There’s still time to nominate local icons for Best of D.C.
It’s a prime piece of real estate, right there at the corner of Wisconsin Avenue and Brandywine Street NW. It has potential in all the mixed-use ways that make urban designers drool.
And so Tenleytown’s Maxim building started out with a bidding price of $5 million today in a foreclosure auction at a downtown law firm. The previous mixed-use project for the property fell through.
When the bidding started, the scene resembled a typical recent day at the New York Stock Exchange. No one wanted to buy at the starting price. Silence. An estimated 60 people crowded around a conference table.
So then someone threw out a bid of about 2.5 million bucks, and auctioneer Tranzon was in business. Bidders then went back and forth, driving the price up to $3.7 million. Then they lost interest, perhaps considering that this strip of Wisconsin Avenue has long been a boring and unhip place to do anything in the District of Columbia.
A ceiling appeared to have been hit. $3.7 million—that was $1.3 million lower than where the bidding started. So the auction recessed for a bit, while officials from Columbia Bank discussed whether they’d move forward with the auction.
They came back and said, indeed, they’d be selling the property—not exactly a huge vote of confidence in our economic outlook.

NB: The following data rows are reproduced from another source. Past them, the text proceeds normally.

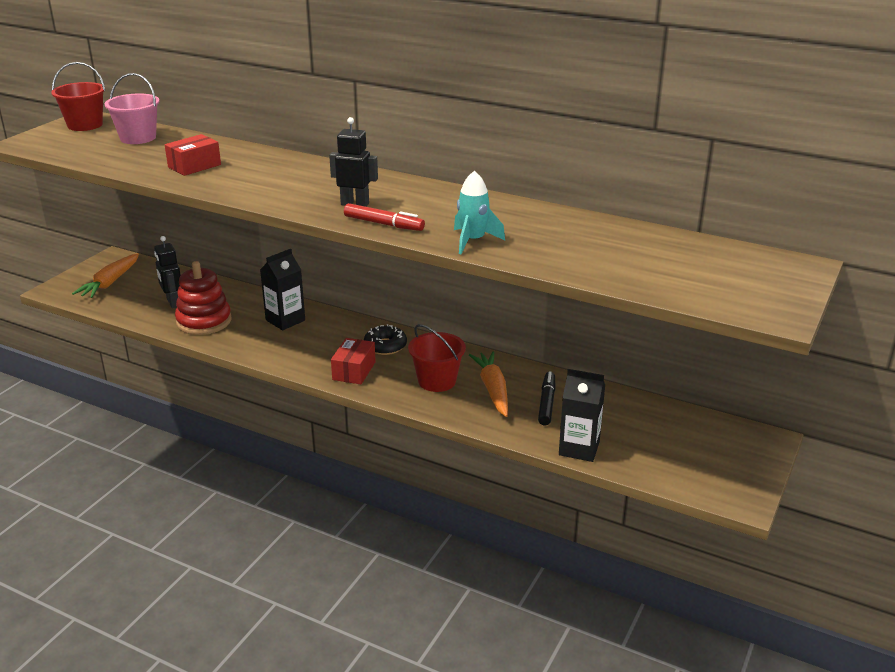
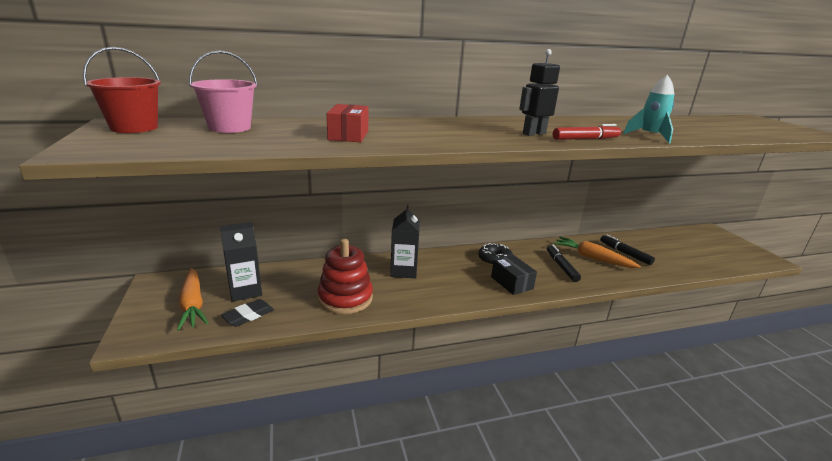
camera: 45 degrees left, 5 degrees down
(128, 305) = (248, 315): none -> black eraser
(173, 303) = (290, 296): black robot -> none
(354, 371) = (511, 283): red box -> black box
(437, 381) = (561, 267): red bucket -> black marker
(579, 448) = (685, 269): black carton -> black carton (245, 291)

But none other than maverick D.C. developer Doug Jemal was there to save the day. The regular-guy-projecting rich man proceeded to engage in a round of bidding against a representative from American University. The bidding ended at—surprise!!!—$5 million. Jemal came away the winner.
Afterward, I caught up with Jemal in the building’s elevator. His son stood next to him with a thick roll of architectural plans under his arm.
I asked Jemal why he’d waited to up the ante until the very end. I never saw him put up his hand once during the first round of bidding. “I’m allowed to do whatever I want to do,” he replied.